Members of the legislative People of Color and Indigenous Caucus see it that way, too. After years of divided government, they said that lawmakers could now prioritize efforts to address disparities and to combat systemic racism. 

Members earlier this month identified dozens of priorities, including spending 20 percent of the state’s budget surplus to fund investments in underserved communities.

“History has shown that when we do not invest in our communities and we continue to delay by delivering on their needs, we set our people up for failure,” Rep. Esther Agbaje, DFL-Minneapolis, who co-chairs the House POCI Caucus, said. “But this session we want to significantly rectify that proposition and set our communities up for success.”

Rep. Ruth Richardson, DFL-Mendota Heights, previously chaired the House Select Committee on Racial Justice. She said she’s hopeful that her proposals to create a state paid family and medical leave program, add grant funding to support victims of trauma from government sponsored activities and increase training and education to aid healthy birth outcomes for Black mothers will have a path forward this year.

But Richardson said it will likely take longer to address deeper issues.

“When George Floyd was murdered, it dawned on me that we have been experiencing this public health crisis of racism that has taken many lives and we've never stopped as a community and said, ‘We need to address this,’” Richardson said. 

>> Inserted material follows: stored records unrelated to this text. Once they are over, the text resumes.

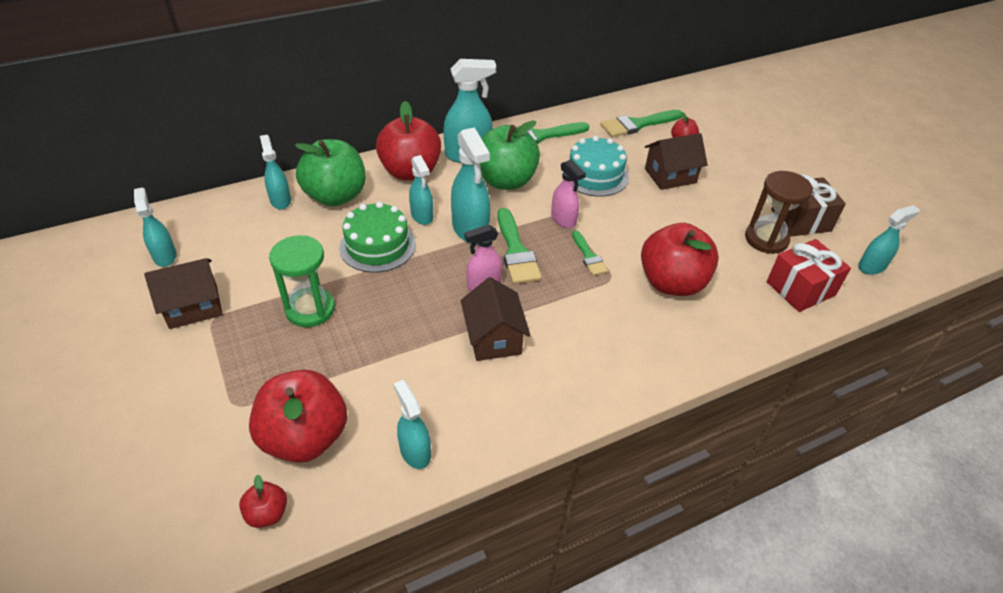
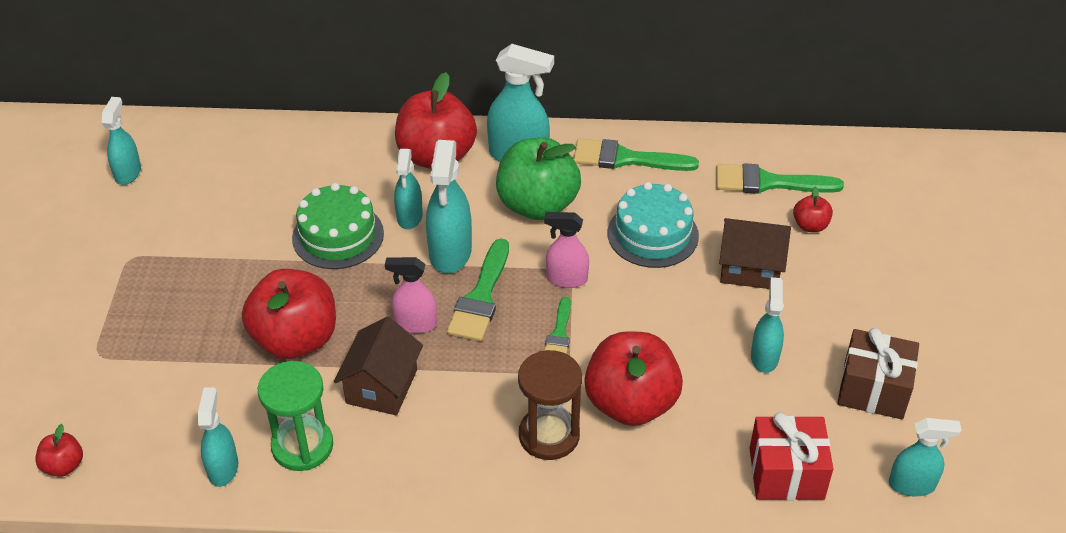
camera: 30 degrees right, 0 degrees up
(193, 307) = (121, 238): brown house -> none
(280, 200) = (275, 146): turquoise spray bottle -> turquoise spray bottle (764, 357)
(305, 437) = (137, 411): red apple -> red apple (295, 340)
(310, 309) = (224, 283): green hourglass -> green hourglass (302, 446)
(336, 196) = (335, 160): green apple -> none
(563, 220) = (566, 279): pink spray bottle -> pink spray bottle turned 105 degrees clockwise
(766, 239) = (801, 396): brown hourglass -> brown hourglass (549, 435)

“It has taken decades to get to the space where we see Minnesota has some of the worst outcomes when it comes to disparities within our Black and brown communities,” she continued. “And we're not going to get out of this space in one session with a one time money investment.”

Person talks at podium
Rep. Ruth Richardson, DFL-Mendota Heights, spoke at the signing ceremony for the PRO Act. Richardson is also CEO of Planned Parenthood North Central States.
Kerem Yücel | MPR News

DFL leaders at the Capitol have supported the POCI Caucus and have expedited proposals to allow residents to get driver’s licenses no matter their immigration status, to restore the vote to those convicted of a felony who have served out their prison time, and to outlaw racial discrimination based on a person’s hair style or natural texture.

House Speaker Melissa Hortman, DFL-Brooklyn Park, said she’s backed broader efforts to address racial disparities in past years but the political composition at the Capitol stifled that. But now, there’s a path to “bake” equity efforts into budgets and legislation more broadly, she said.

“What we're trying to do — and it will be some work to accomplish — is to make sure it's the butter in the batter, it is not the frosting on top, so that when we put together the E-12 budget, and the higher education budget and the health and human services budget, that we have equity baked into all the things that we're doing,” Hortman said.

At least some of the measures have faced opposition from Republicans at the Capitol, who’ve said they’d likely have unexpected ramifications. 

Person speaks at a podium while a room full of people sit
House Minority leader Lisa Demuth, R-Cold Spring speaks during the first day of the 2023 legislative session, Jan. 3 in St. Paul.
Kerem Yücel | MPR News

House Minority Leader Lisa Demuth, R-Cold Spring, is the first Black Minnesotan to lead a legislative caucus. And she said the state should focus on improving quality of life for all Minnesotans, regardless of their background.

“Instead of pushing other things forward, in the effort of equity, let's give people the basics,” Demuth said, naming a strong education and ability to read at grade level as examples. 

“It's not a certain group of people, but it's overall, for the entire state,” Demuth said. How we can make our state stronger, better, more affordable, and the place that people actually want to come back to and stay instead of moving out.”

Rep. Cedrick Frazier, DFL-New Hope, is a co-chair of the House POCI Caucus, and he said the disparities require specific solutions.

“When you start to cure these inequities and these disparities it helps lift up everybody,” Frazier said. “It will make the entire state better for everyone in Minnesota.”

MPR News Correspondent Brian Bakst contributed to this report.